The trip will give him the opportunity to visit with Christian and Yazidi refugees who have been driven from the homes by ISIS.
If the trip does not fall through it will place the Holy Father in relatively close proximity to the fighting. Rumors were rife a few days ago that ISIS had targeted Pope Francis for assassination. The Vatican said there was “nothing to” the concerns.
I don’t know what to make of all this except to say that ISIS has shown itself to be glutton for media attention and high profile murder. There is no one on this planet more high profile than the Vicar of Christ.
ROME — Pope Francis intends to travel to Turkey at the end of November, a trip that may take him to the border with Iraq in a demonstration of the pontiff’s concern for the violence there and the plight of refugees from the self-declared Islamic state, including an estimated 100,000 Christians.
Officials of the Turkish embassy to the Vatican confirmed to Crux that preparations for the trip are underway, which should see the pontiff in Istanbul on Nov. 30 for the feast of St.

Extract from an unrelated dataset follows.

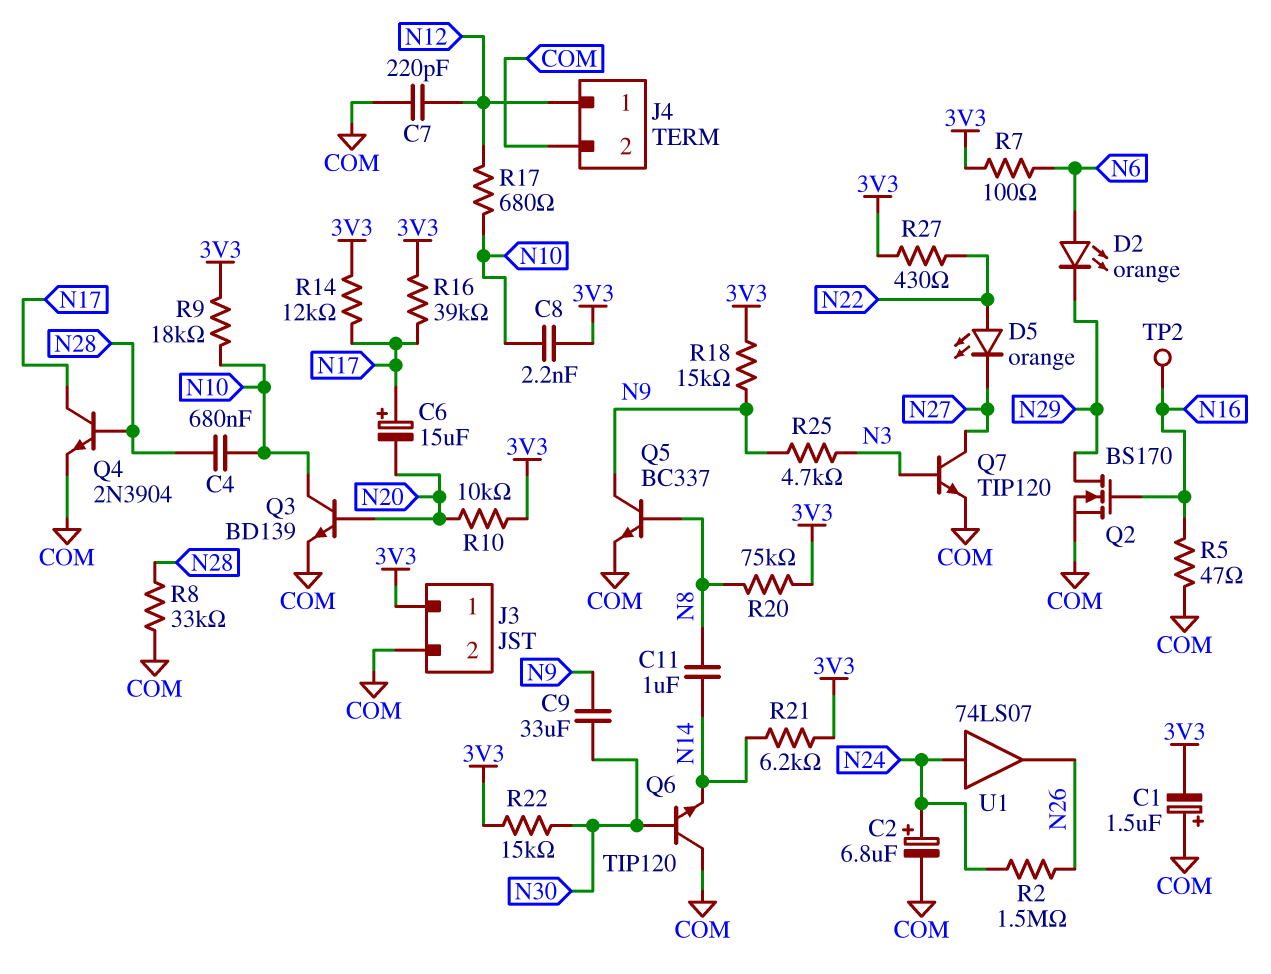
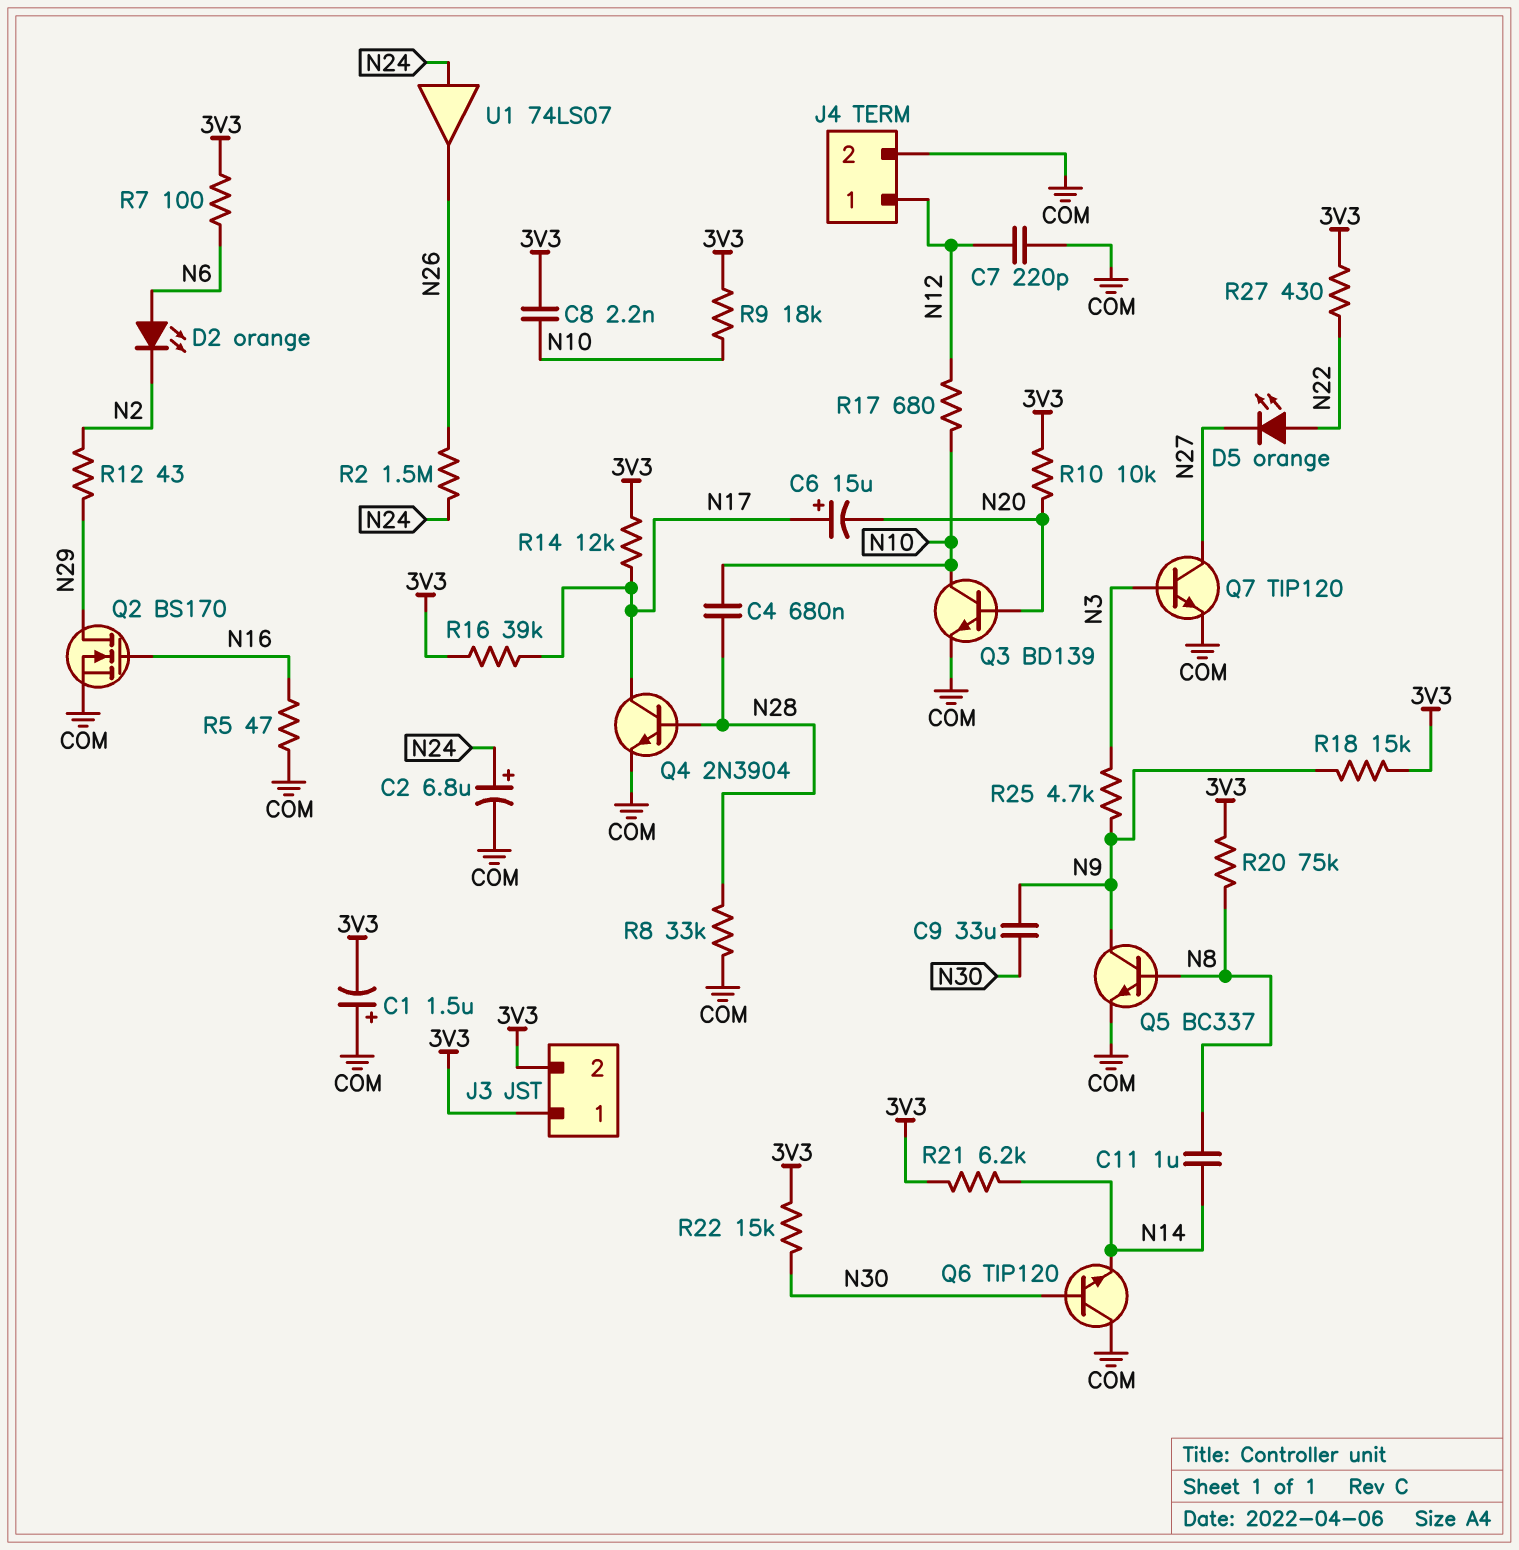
D2: LED orange (A N6, K N29) -> LED orange (A N6, K N2)
J3 pin 2: COM -> 3V3
R12: none -> 43 (N2, N29)
TP2: test point (N16) -> none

Andrew, considered the patron saint of the Ecumenical Patriarch of Constantinople.
Francis is also expected to make a stop in Ankara, the national capital, for a meeting with Turkish President Recep Erdogan. At the moment, the Vatican is waiting for a formal invitation to the pontiff from Erdogan before announcing the outing.
The invitation for Francis to visit Turkey was first extended at the beginning of his papacy by Bartholomew I, the first Patriarch of Constantinople to attend a papal inaugural Mass.
Since then the two men have struck up a partnership, with Bartholomew meeting Francis on his May trip to the Middle East and later joining him for a peace prayer with the Israeli and Palestinian presidents in the Vatican gardens on June 8.
Interest in making the trip has been enhanced by recent developments in Iraq. During an airborne press conference on the way back from a trip to South Korea in mid-August, Francis expressed an interest in visiting Iraq but said for the moment such a journey is “not the best thing to do.”
His outing in November is likely the closest the pontiff will be able to get to Iraq itself, and will give him the opportunity to meet Iraqi refugees.
An embassy official said that Turkey, a country with an overwhelming Muslim majority estimated at 99 percent of the population, is currently “doing everything in its power” to welcome Christians and Yazidis who have been forced out of their homes in both Iraq and border regions of Turkey itself by ISIS forces.